Economic globalization brings many advantages in free trade, promotes specialization, and increases profits. However, the process of economic globalization always faces challenges, especially as the global economy enters a crisis phase. Instead of implementing trade liberalization, countries and nations will make protectionist decisions to safeguard their domestic economy.
According to Wikipedia, trade protection (trade protectionism) is the imposition of certain standards in fields such as quality, hygiene, safety, labor, environment, origin, etc., or the imposition of high import taxes on certain imported goods to protect the domestic producers of similar goods (or services) in a certain country.
Theoretically, trade protection provides short-term benefits to domestic producers, ensuring social objectives such as securing employment for certain groups of workers. Its downside is that it gives domestic producers the opportunity to speculate on the selling prices (or service fees) at the most favorable levels for them or fails to implement measures to improve quality and reduce product costs. This brings harm to consumers in the long-term goals.

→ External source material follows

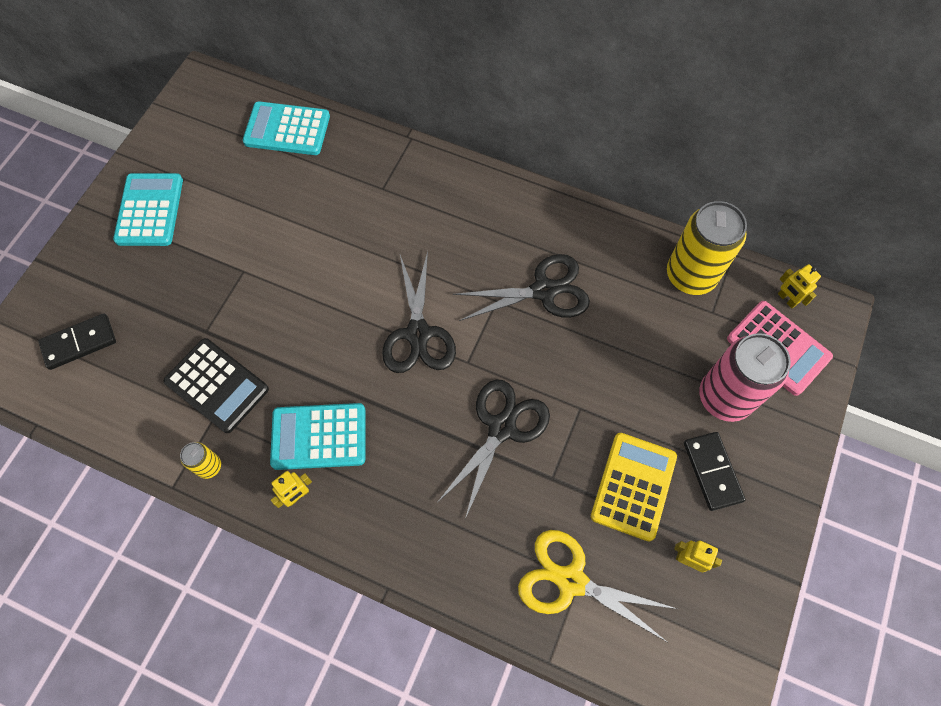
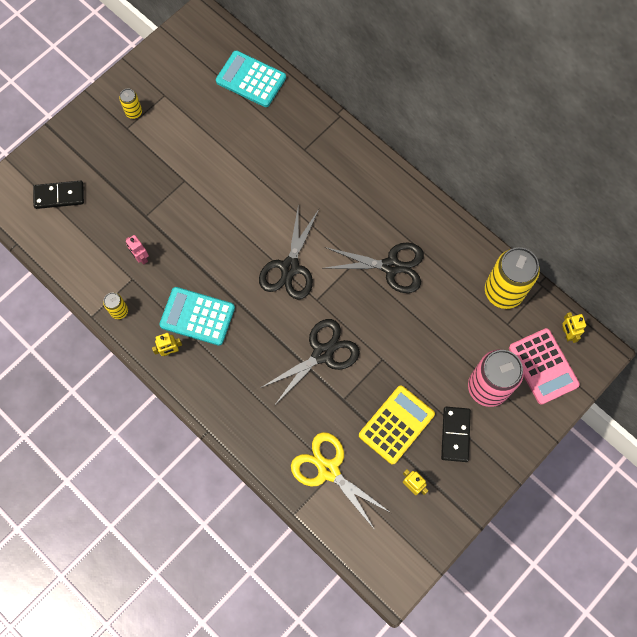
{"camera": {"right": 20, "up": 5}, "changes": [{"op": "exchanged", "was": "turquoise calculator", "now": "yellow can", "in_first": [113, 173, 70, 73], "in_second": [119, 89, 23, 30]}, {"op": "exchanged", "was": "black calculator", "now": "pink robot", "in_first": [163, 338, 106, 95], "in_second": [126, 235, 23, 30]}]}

There are many perspectives surrounding the issue of protectionism policies, typically the following two:
- First, countries focus on producing and protecting the fields in which they have strengths. For those fields that are not competitive currently or in the future, they will not continue to strongly protect but will protect these fields mainly through tariff tools;- Second, countries focus on protecting the fields in which they do not have strengths by subsidizing, setting up tariff barriers, technical barriers, etc. The fields that already have strengths will continue to be protected but only at a defensive level.
To implement protectionism policies, countries will introduce various trade protection measures such as tariff barriers, anti-dumping taxes, etc.
The benefits of trade protection can be seen as follows:
- Reduces the competitiveness of imported goods;- Protects domestic producers; helps them strengthen their position in the domestic market;- Helps producers increase competitiveness to capture foreign markets;- Helps regulate the national balance of payments, appropriately use each country's foreign currency payment sources.
However, alongside these advantages, the following disadvantages must also be noted:
- Damages the development process of international trade, causing economic isolation of a country in the trend of globalization;- Causes reliance and stagnation among domestic businesses, resulting in the stronger the protection, the less flexible the competitiveness of strategic industries, investment, and business activities being less effective;- Causes a lack of diversity in designs, styles, product quality, etc., and makes goods more expensive compared to trade liberalization, harming consumers.
Given these pros and cons, protectionism is always a contentious and difficult choice for each nation. When implementing protectionism policies, the country will inevitably face pressure from both its own and other countries. Therefore, protectionism remains a challenging question for countries around the world as no one can foresee the potential trade wars that may occur.